Your assignment: Find the line in the entries below that contains "line: (591, 412) -> (294, 331), added". Repeat it exactly, and every line after it through the line that contains "line: (313, 623) -> (89, 487), added".

Provided material:
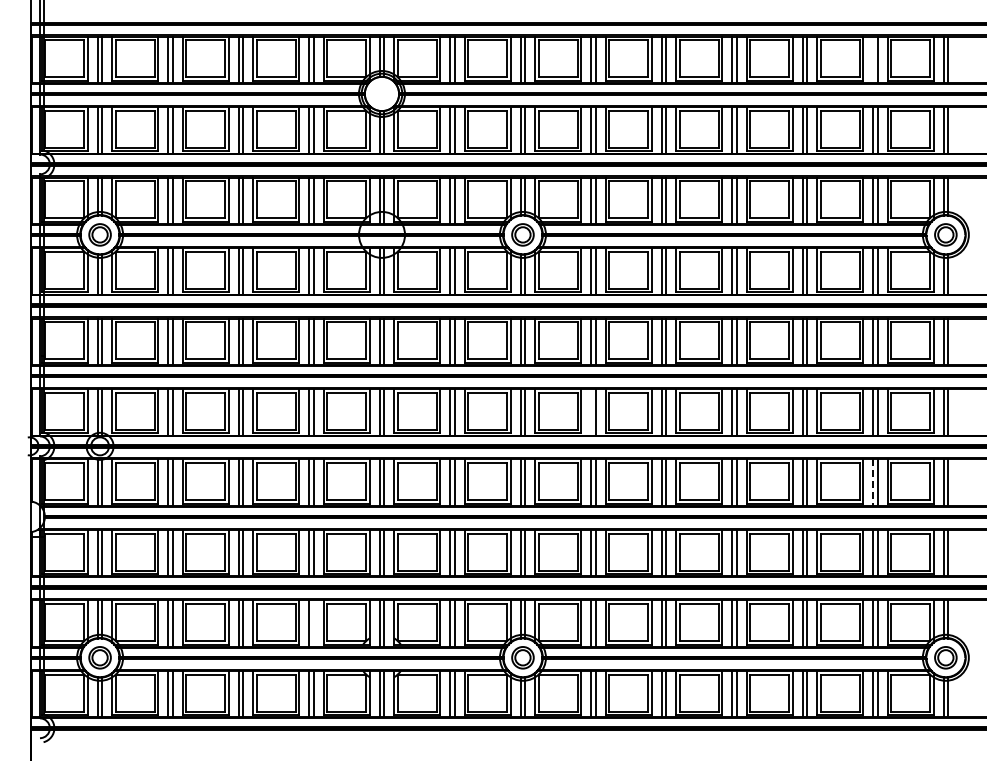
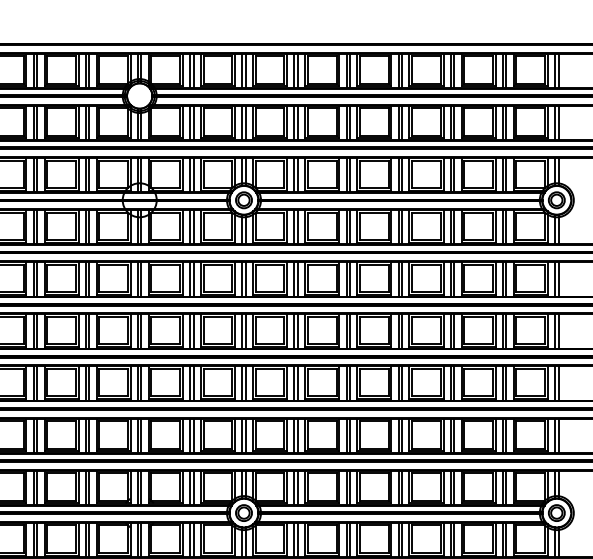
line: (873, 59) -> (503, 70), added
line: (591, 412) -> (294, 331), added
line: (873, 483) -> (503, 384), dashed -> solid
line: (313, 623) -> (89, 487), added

==

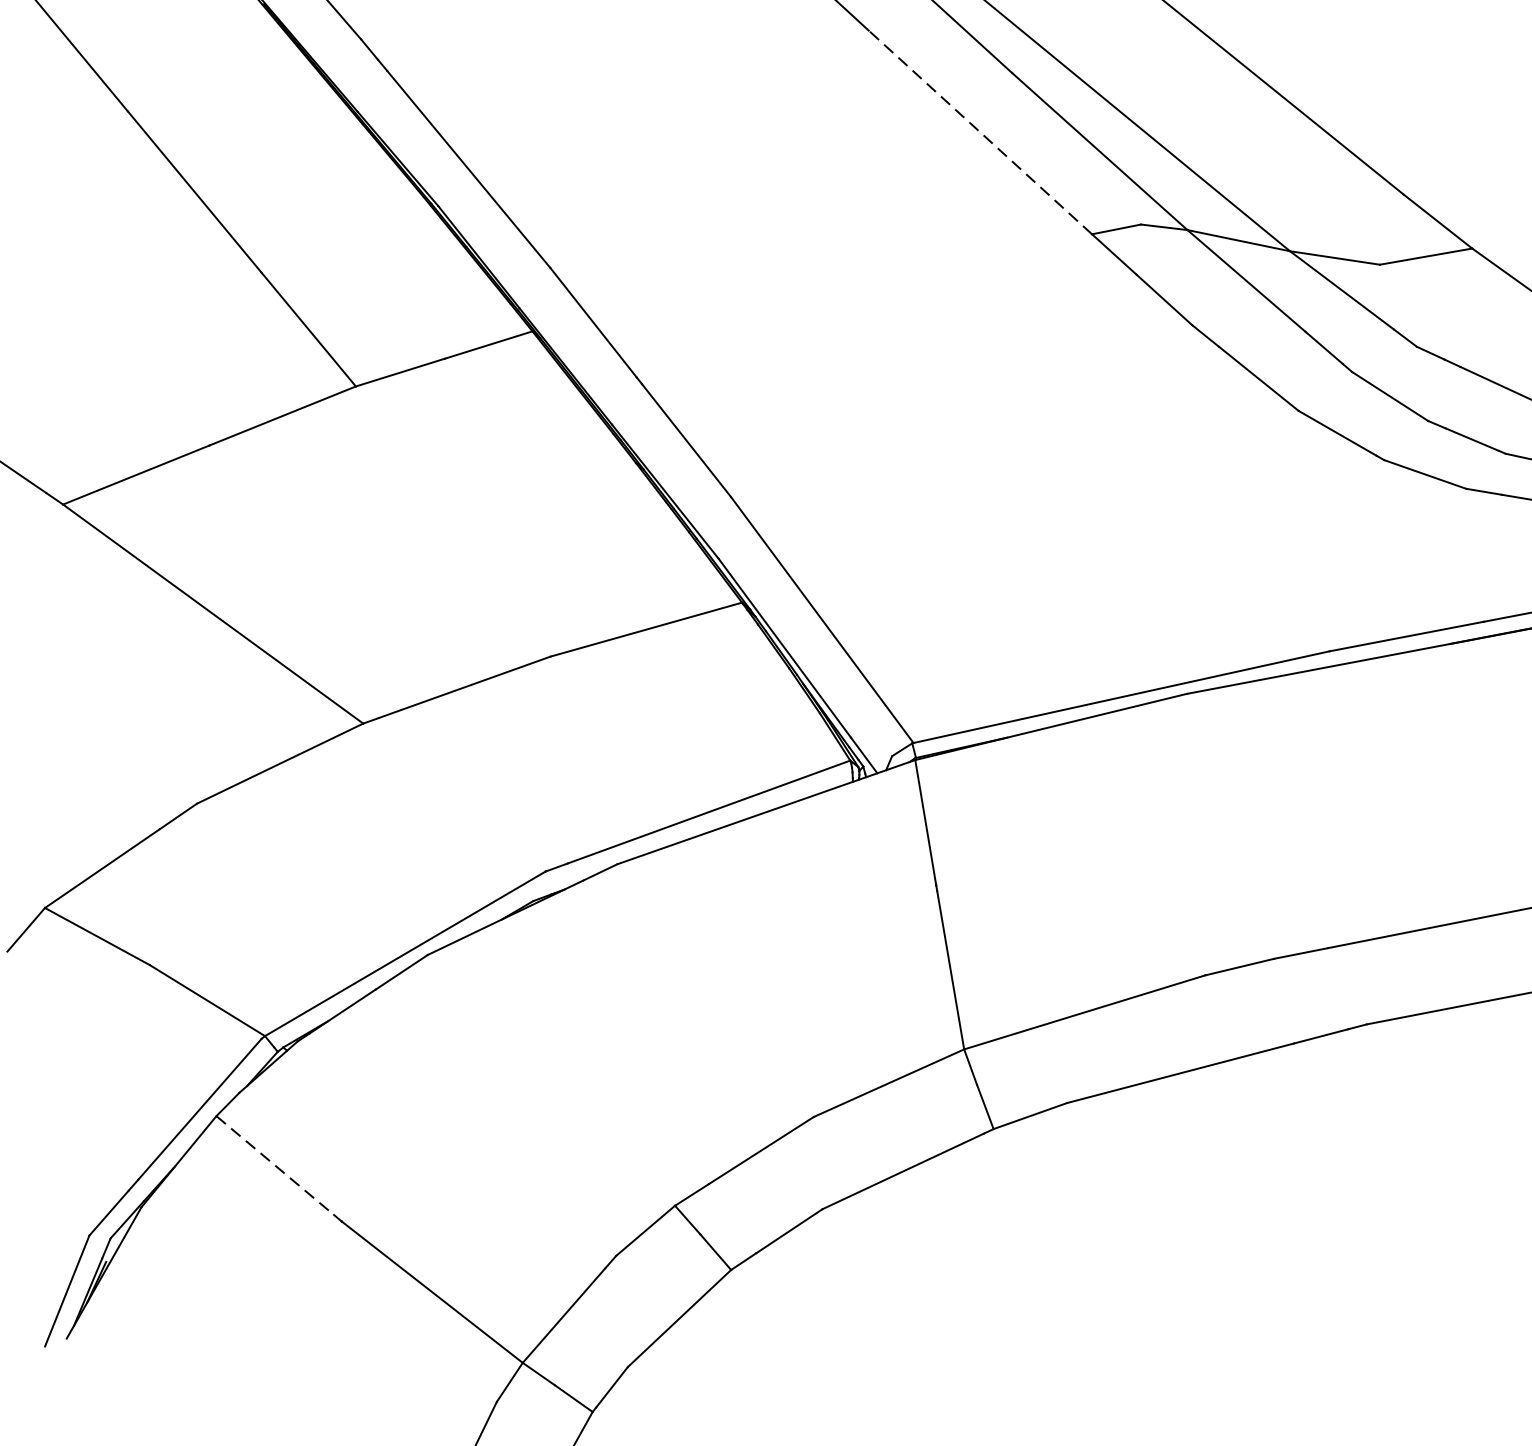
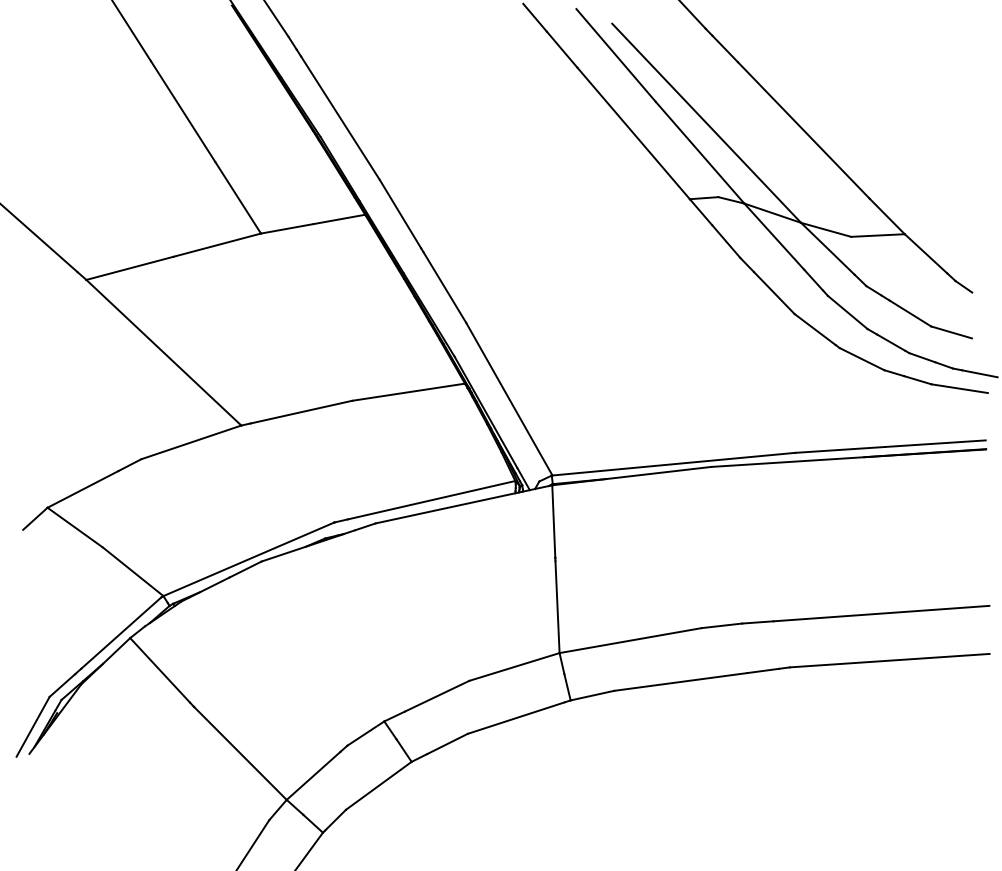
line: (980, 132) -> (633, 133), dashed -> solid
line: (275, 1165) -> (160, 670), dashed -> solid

==

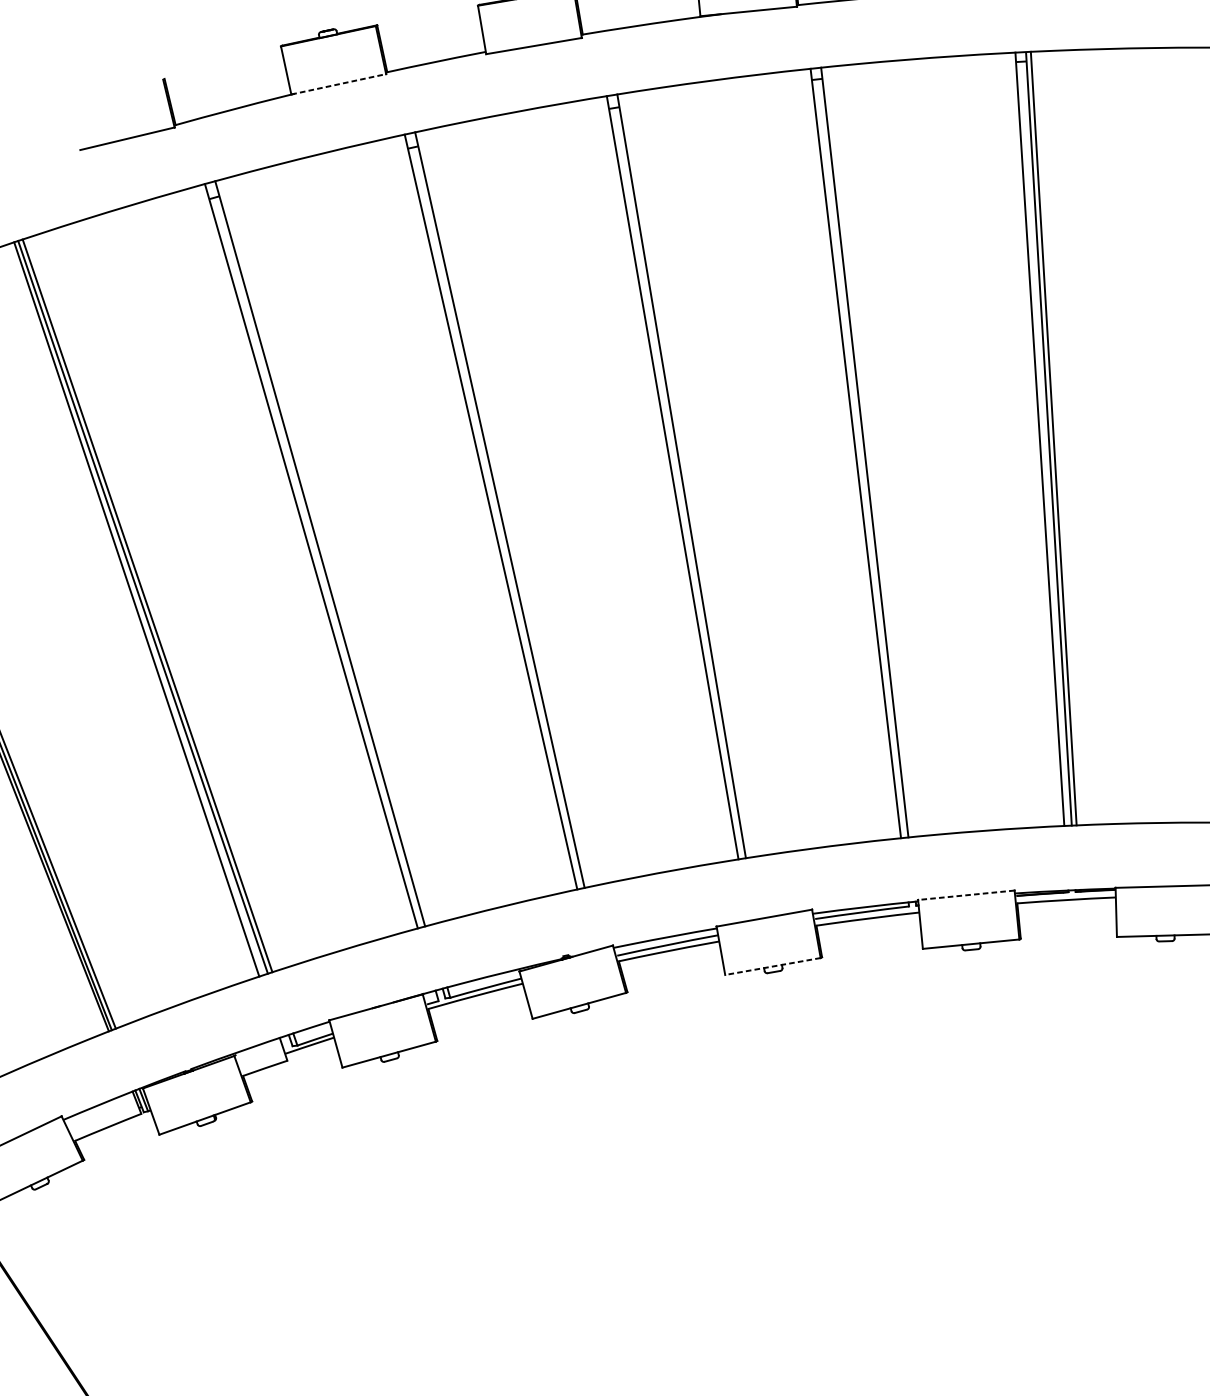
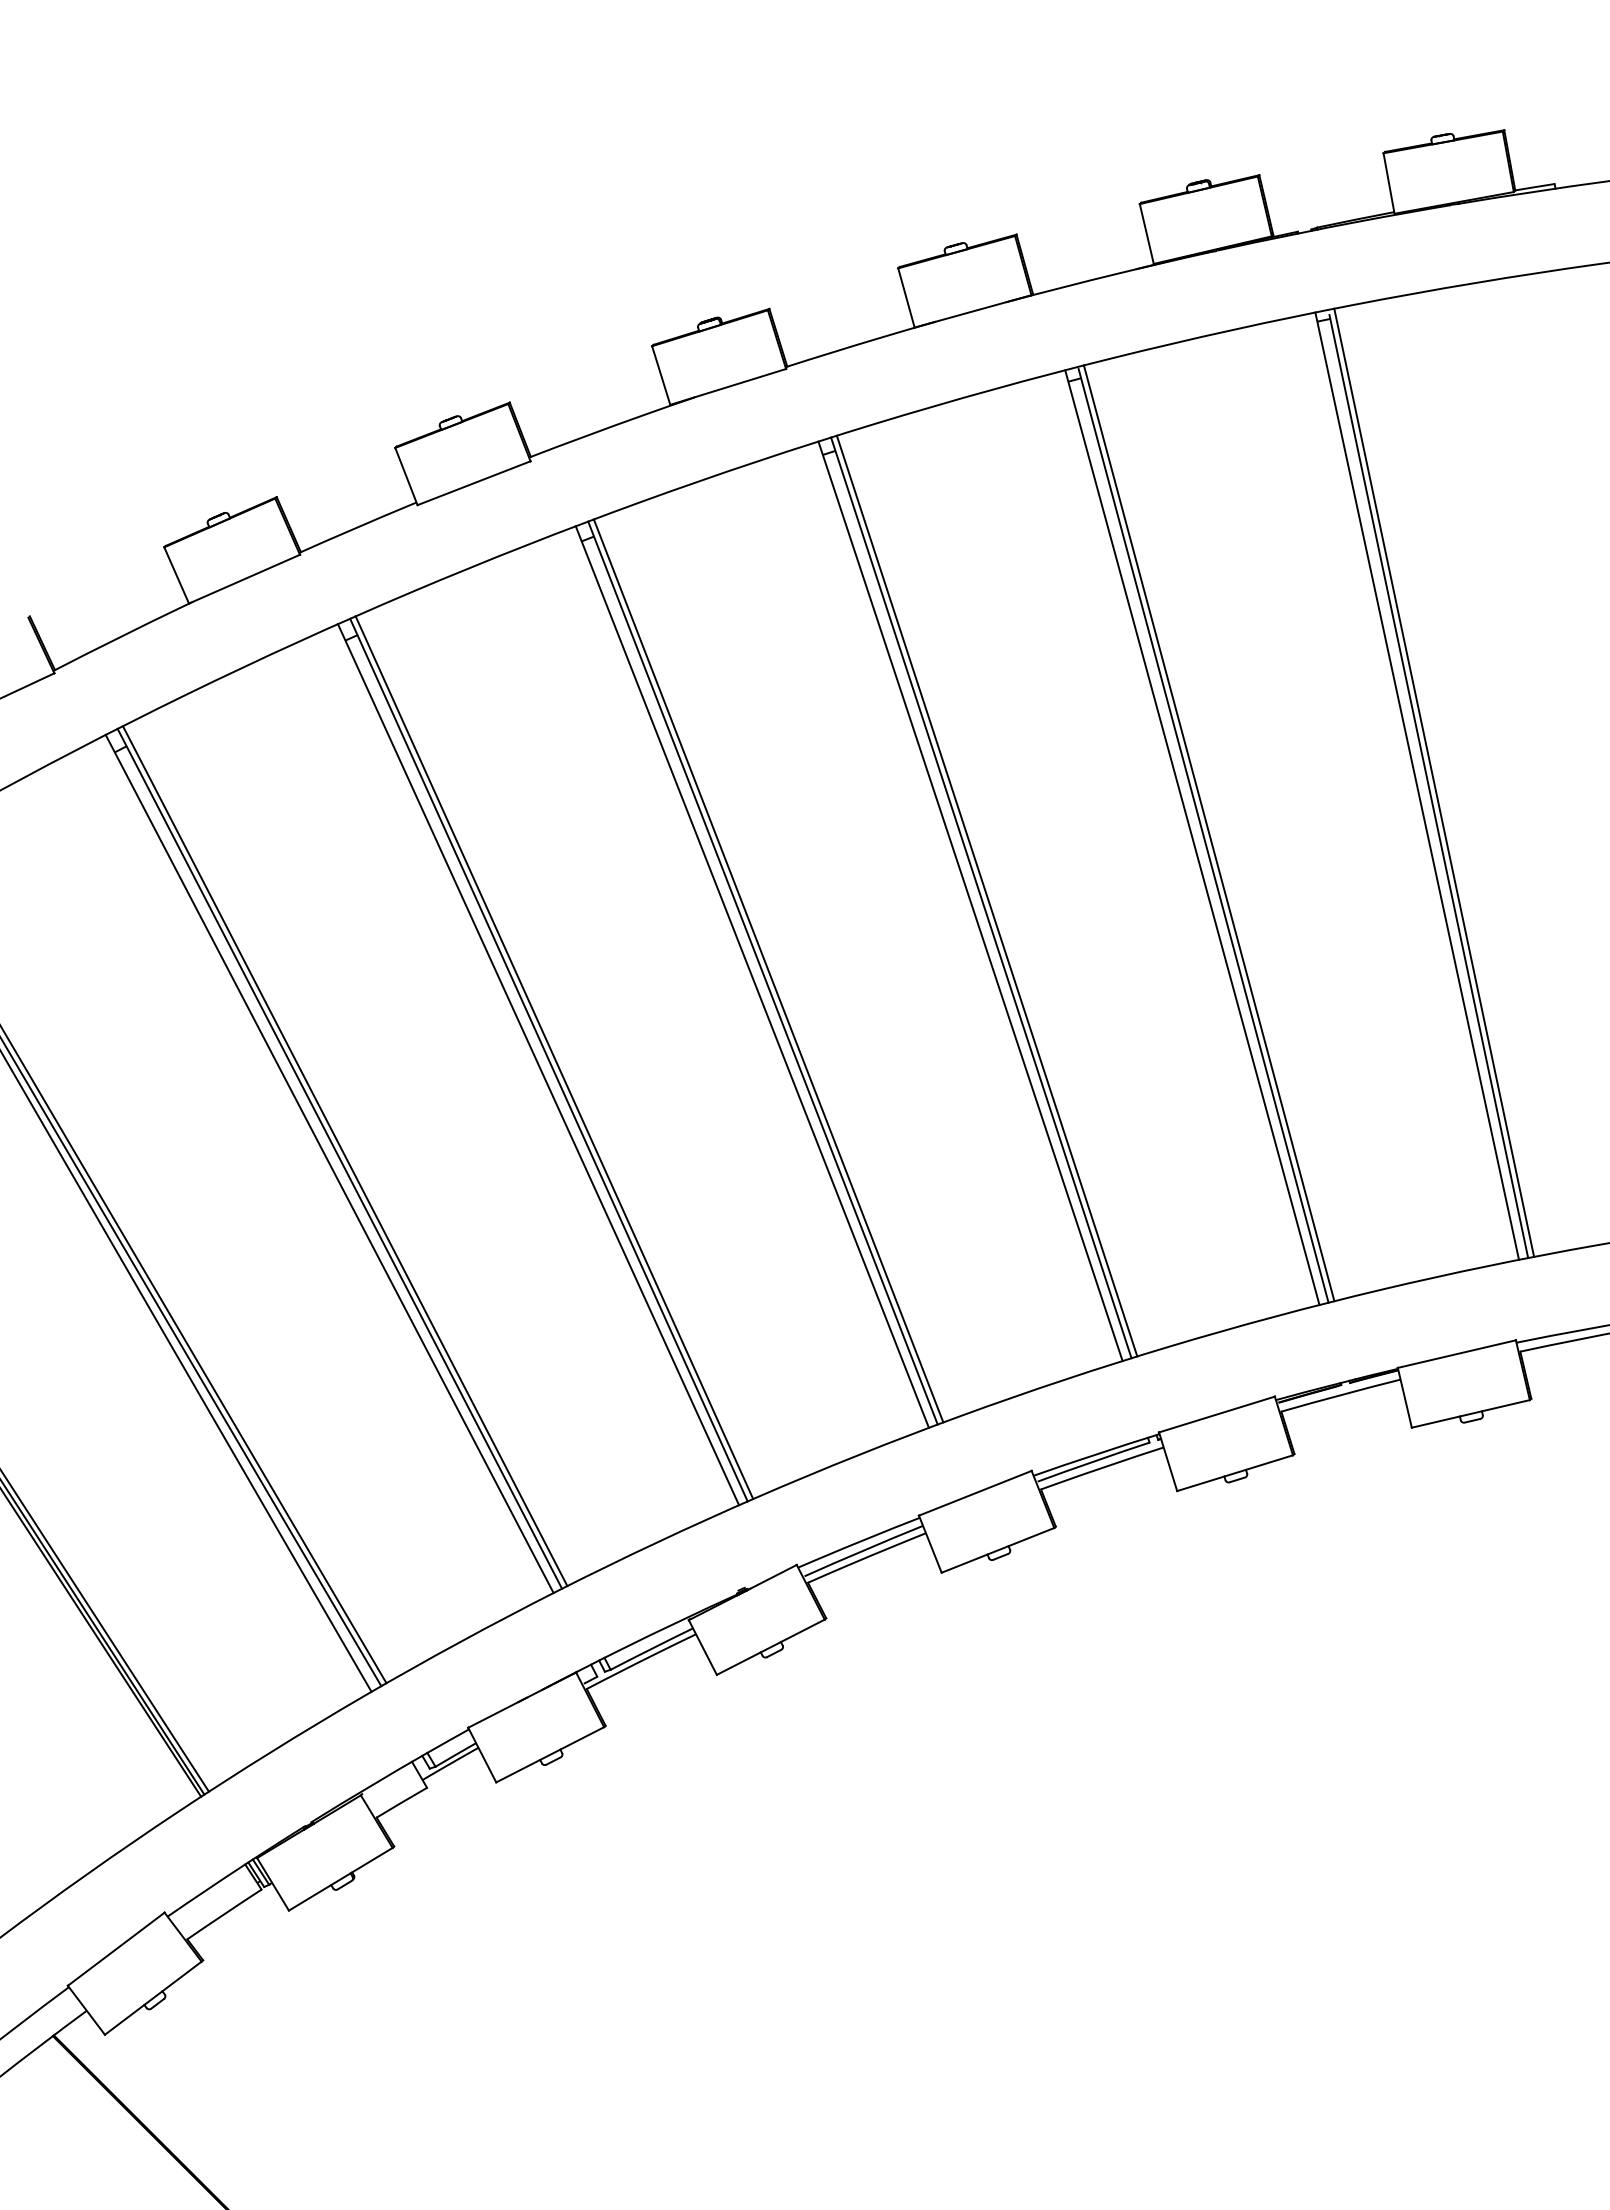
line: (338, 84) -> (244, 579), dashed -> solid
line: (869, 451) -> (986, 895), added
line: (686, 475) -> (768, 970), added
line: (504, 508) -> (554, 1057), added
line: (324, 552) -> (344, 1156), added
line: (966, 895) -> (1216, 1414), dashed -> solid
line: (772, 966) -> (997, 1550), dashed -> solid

Response to this task:
line: (591, 412) -> (294, 331), added
line: (873, 483) -> (503, 384), dashed -> solid
line: (313, 623) -> (89, 487), added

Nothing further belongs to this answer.